No, it doesn’t. The drip coffee can still be the plurality of their orders without being the majority. Perhaps all the other espresso drinks combined are more popular than the brewed coffee, but the brewed coffee is still by far the highest selling single item. It could be something like a 30-70 split plain coffee vs other drinks. Regardless, that still means a lot of people go to Starbucks for the plain coffee. Your statement was that people don’t go to Starbucks for their coffee, but only liquid dessert. That is clearly not true. Many clearly do go for their coffee.

This I 100% agree with. It’s not a place where I would go to get an espresso, that’s for sure. It’s a place to get serviceable black coffee that is also a convenient meeting place all across the city.
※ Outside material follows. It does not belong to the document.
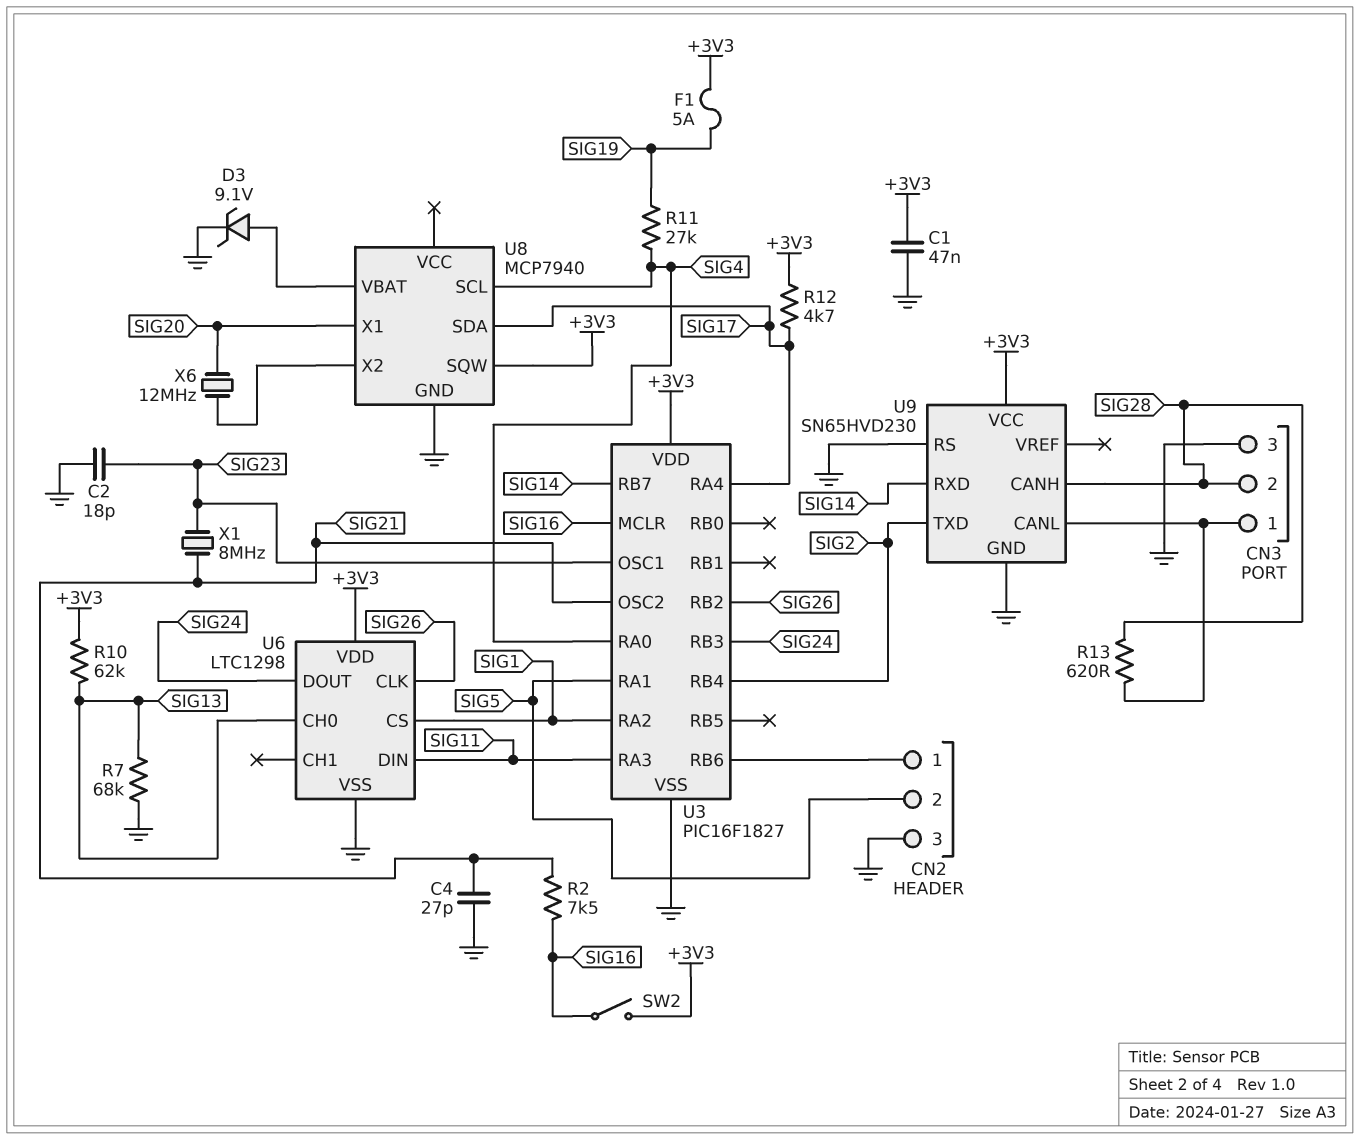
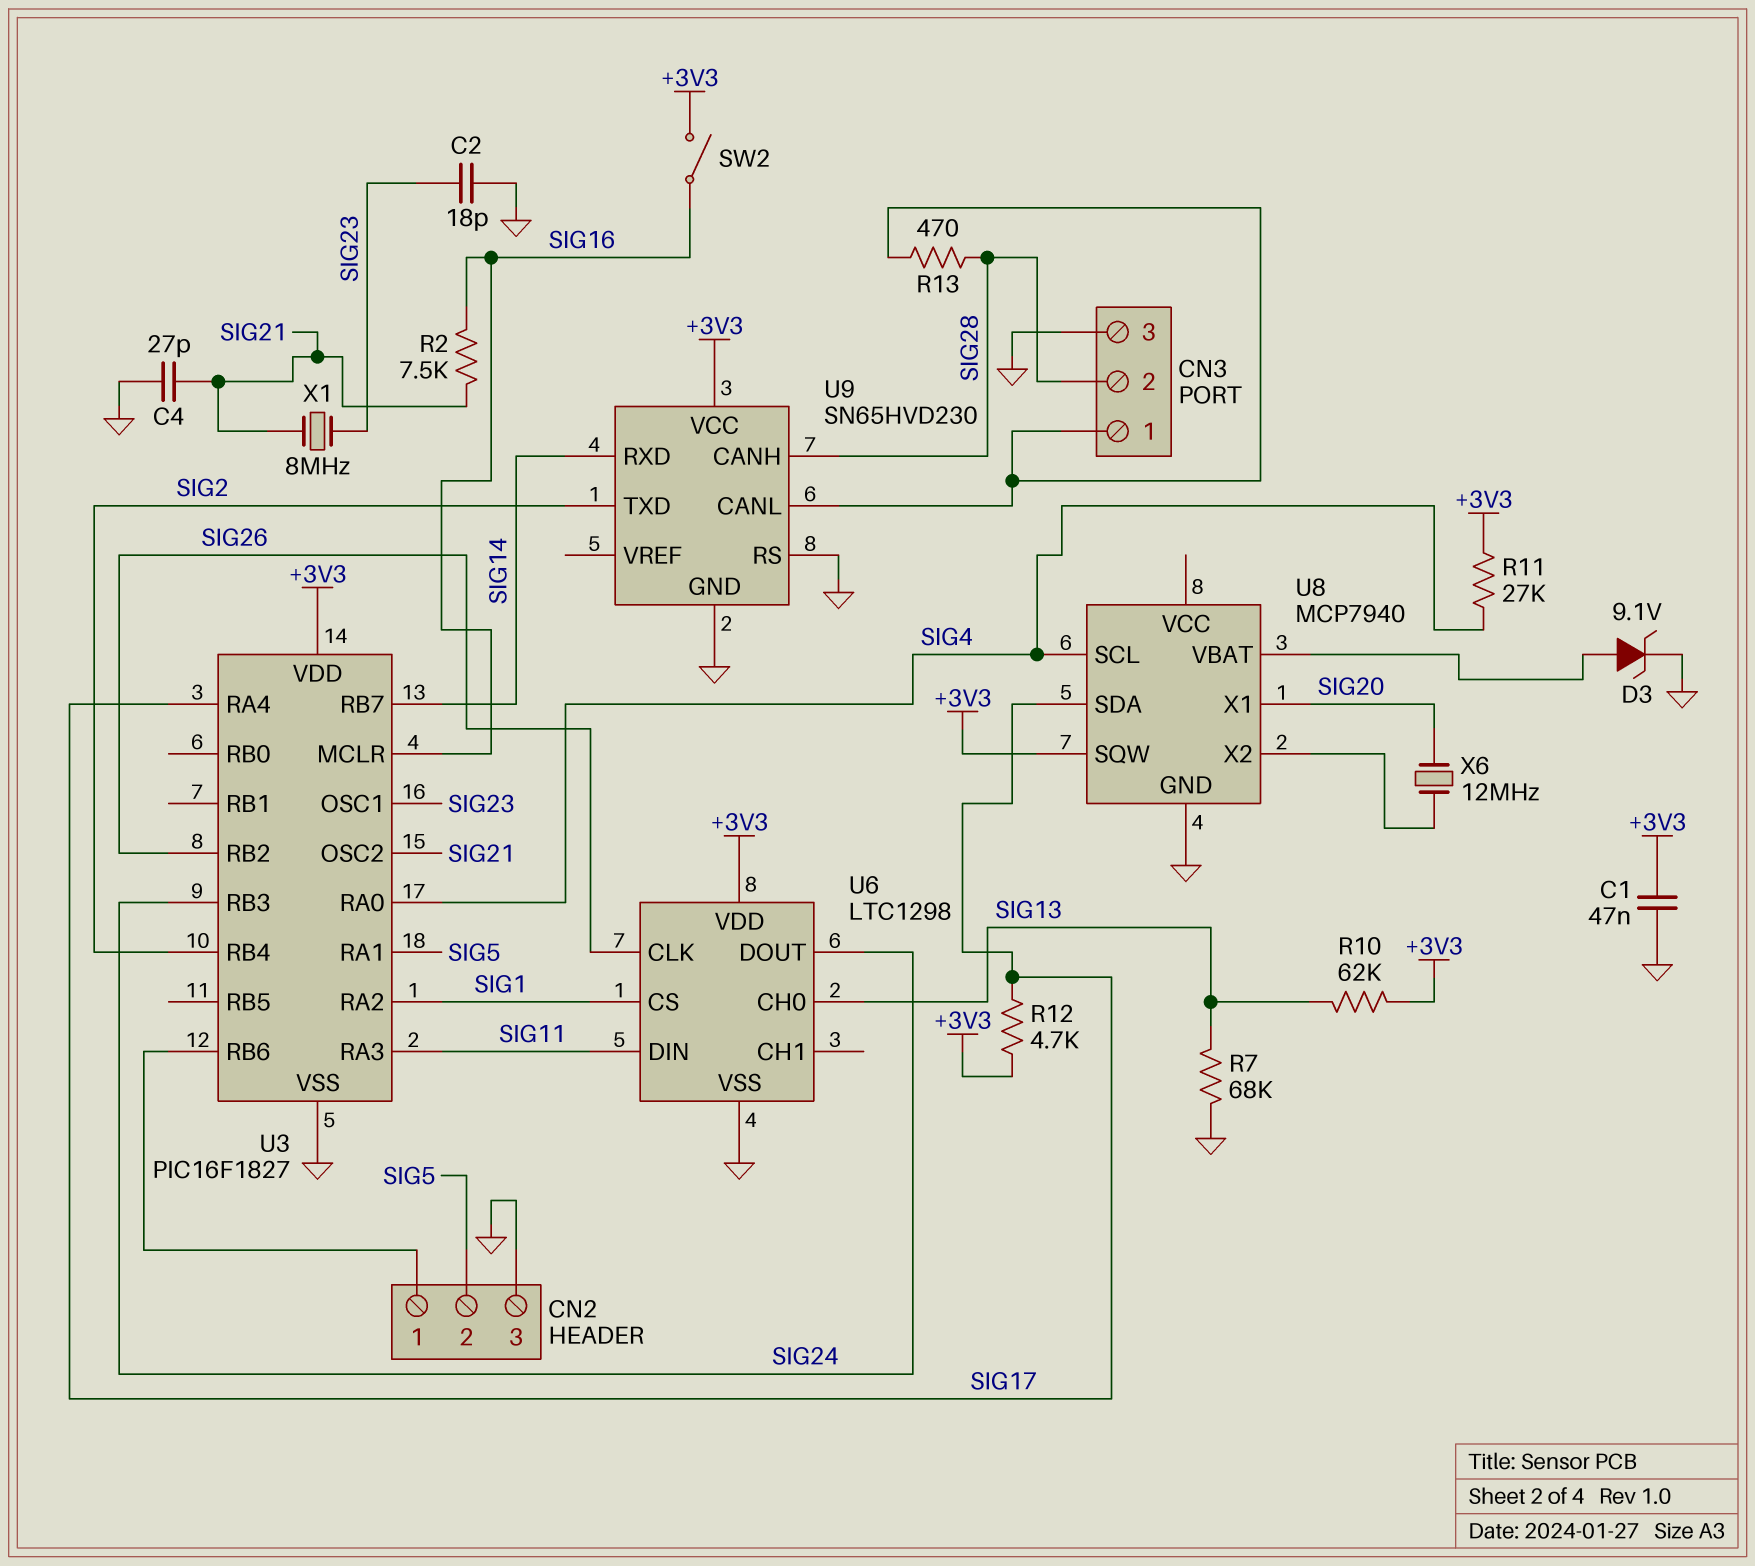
F1: 5A (+3V3, SIG19) -> none
R11: 27k (SIG4, SIG19) -> 27k (+3V3, SIG4)
R13: 620 (CN3/1, SIG28) -> 470 (CN3/1, SIG28)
Maybe the time of day you normally go? If you’re going mid-morning on a Saturday, you don’t see the 7 am coffee-on-the-way-to-work crowd.

I’m not sure why I feel I have to defend Starbucks, but it’s just that I see so much complete and utter bullshit about them out there, from “$5 for a cup of coffee” to “they don’t understand what “large” means” to “you can’t order a plain coffee there” to “nobody actually drinks regular coffee there” that I feel the need to chime in, especially on this board. The burnt coffee stuff is subjective; the other stuff is not. It just annoys the crap out of me for some reason, even though 20 years ago they were on my shit list, too.

I like it. I get the dark roast and put in one splenda and a little cream.